Tuesday, January 08, 2008

What they sung at the Last Supper

Sorry that I've been so poor at updating this blog recently. I'm doing a full-time course on the sacraments at the moment, and I've also got exams on various Biblical stuff later in the week.

The highlight of the sacraments course so far has been realising what hymn Jesus and the disciples were probably singing as they left the Last Supper.

I shall not die, but I shall live, and recount the deeds of the LORD. The LORD has disciplined me severely, but he has not given me over to death. Open to me the gates of righteousness, that I may enter through them and give thanks to the LORD. This is the gate of the LORD; the righteous shall enter through it. I thank you that you have answered me and have become my salvation. The stone that the builders rejected has become the cornerstone. This is the LORD's doing; it is marvelous in our eyes. This is the day that the LORD has made; let us rejoice and be glad in it. Save us, we pray, O LORD! O LORD, we pray, give us success! Blessed is he who comes in the name of the LORD! We bless you from the house of the LORD. The LORD is God, and he has made his light to shine upon us. Bind the festal sacrifice with cords, up to the horns of the altar! You are my God, and I will give thanks to you; you are my God; I will extol you. Oh give thanks to the LORD, for he is good; for his steadfast love endures forever!

Psalms 118:17-29, ESV


Anonymous said...

Why do people think they were singing that one?

John said...

Because we've got an official Jewish Passover liturgy from around AD 200. And if you reconstruct as much as we can tell about what people did and when at the Last Supper, it looks very much as if the Last Supper was modelled on the Passover meal liturgy (but that there's been a bit added to the end between AD 30 and AD 200).
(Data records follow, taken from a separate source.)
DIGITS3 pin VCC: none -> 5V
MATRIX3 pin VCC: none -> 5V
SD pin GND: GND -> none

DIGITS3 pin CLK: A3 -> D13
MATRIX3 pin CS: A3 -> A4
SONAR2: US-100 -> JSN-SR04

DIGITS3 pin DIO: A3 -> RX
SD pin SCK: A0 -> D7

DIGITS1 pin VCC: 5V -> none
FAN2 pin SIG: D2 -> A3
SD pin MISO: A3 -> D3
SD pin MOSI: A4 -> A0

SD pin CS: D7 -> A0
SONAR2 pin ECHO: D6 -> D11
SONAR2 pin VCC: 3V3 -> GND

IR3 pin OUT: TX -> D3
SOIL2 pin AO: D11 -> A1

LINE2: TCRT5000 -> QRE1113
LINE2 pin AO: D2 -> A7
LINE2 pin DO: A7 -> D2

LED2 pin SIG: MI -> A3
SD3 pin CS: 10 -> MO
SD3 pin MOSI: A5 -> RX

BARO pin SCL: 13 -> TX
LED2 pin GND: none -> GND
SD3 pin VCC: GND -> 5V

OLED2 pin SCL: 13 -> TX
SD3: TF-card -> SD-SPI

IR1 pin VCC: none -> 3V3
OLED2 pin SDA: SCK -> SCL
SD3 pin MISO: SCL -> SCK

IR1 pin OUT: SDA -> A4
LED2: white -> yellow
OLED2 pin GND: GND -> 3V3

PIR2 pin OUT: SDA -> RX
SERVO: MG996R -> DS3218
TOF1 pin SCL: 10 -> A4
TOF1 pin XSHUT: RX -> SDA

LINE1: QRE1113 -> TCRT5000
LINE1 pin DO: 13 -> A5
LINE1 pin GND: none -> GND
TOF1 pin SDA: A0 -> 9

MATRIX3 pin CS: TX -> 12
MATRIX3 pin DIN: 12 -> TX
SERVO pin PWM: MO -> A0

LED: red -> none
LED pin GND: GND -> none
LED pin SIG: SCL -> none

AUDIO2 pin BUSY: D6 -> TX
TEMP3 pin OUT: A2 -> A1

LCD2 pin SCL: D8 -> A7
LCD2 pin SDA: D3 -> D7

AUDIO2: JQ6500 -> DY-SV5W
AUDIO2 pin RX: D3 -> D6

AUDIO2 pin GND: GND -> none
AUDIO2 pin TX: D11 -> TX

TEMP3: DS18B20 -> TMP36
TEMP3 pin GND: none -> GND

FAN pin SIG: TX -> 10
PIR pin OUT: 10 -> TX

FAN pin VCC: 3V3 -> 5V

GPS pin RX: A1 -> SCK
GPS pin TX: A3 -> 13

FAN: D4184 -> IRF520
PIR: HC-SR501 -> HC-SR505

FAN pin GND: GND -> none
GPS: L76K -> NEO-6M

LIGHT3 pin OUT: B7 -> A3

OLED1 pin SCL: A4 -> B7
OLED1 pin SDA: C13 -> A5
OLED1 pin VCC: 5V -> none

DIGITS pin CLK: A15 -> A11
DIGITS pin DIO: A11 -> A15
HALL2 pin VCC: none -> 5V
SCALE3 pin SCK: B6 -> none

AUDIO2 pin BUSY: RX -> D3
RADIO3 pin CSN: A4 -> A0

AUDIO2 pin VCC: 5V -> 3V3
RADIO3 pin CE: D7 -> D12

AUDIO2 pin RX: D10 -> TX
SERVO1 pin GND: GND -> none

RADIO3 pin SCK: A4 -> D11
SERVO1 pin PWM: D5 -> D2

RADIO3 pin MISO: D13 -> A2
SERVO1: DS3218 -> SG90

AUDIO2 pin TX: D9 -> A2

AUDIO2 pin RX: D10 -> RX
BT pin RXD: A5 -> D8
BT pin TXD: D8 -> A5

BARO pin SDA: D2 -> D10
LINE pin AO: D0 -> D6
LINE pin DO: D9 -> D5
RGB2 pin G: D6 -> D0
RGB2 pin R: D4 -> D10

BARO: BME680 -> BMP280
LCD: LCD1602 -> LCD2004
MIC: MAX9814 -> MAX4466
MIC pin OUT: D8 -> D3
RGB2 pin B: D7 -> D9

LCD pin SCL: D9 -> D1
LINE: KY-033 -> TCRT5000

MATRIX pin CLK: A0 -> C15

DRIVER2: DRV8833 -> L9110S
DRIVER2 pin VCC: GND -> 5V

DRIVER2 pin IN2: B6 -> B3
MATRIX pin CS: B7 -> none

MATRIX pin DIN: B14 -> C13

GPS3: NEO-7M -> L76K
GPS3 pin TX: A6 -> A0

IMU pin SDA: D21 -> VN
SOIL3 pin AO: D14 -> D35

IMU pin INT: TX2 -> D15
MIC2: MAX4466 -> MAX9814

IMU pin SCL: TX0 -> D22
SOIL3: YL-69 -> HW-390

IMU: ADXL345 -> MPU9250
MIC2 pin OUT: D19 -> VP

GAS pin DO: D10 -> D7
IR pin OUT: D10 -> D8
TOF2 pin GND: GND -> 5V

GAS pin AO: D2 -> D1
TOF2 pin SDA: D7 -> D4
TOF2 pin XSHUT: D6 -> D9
Jesus of course adapted it quite heavily - for example interpreting the "cup of redemption", which is normally the third cup of wine drunk, after the meal (the first two are before the meal) as his blood...

There's an interesting question as to whether there was lamb at the meal, or whether Jesus was the lamb, kind of like with Abraham and Isaac in Gen 22.

Anyhow, the liturgy has Psalm 118 at the right point for it to have been the ending in Jesus' day. And it fits really well.

Anonymous said...

That's quite cool. Since you mentioned Genesis 22, how reliable is the idea that Solomon's temple was built on top of mount Moriah, and hence Jesus was crucified rather near there? I found it in ttp://tinyurl.com/26lrcv just this morning.

John said...

It seems to be a later tradition, but it fits well theologically.

Muslims claim that the rock where it happened, except with Abraham and Ishmael, is the rocky outcrop inside the Dome of the Rock, which is where it's very likely Solomon's temple was.

My problem with it would be that if Salem, of which Melchizedek was king at the time of Abe, is the same as Jerusalem
(which another tradition has), then it's only a few hundred metres from Salem to Mt Moriah, which doesn't sound like Gen 22:3-5.

I think it's a case of "maybe, but on balance unlikely".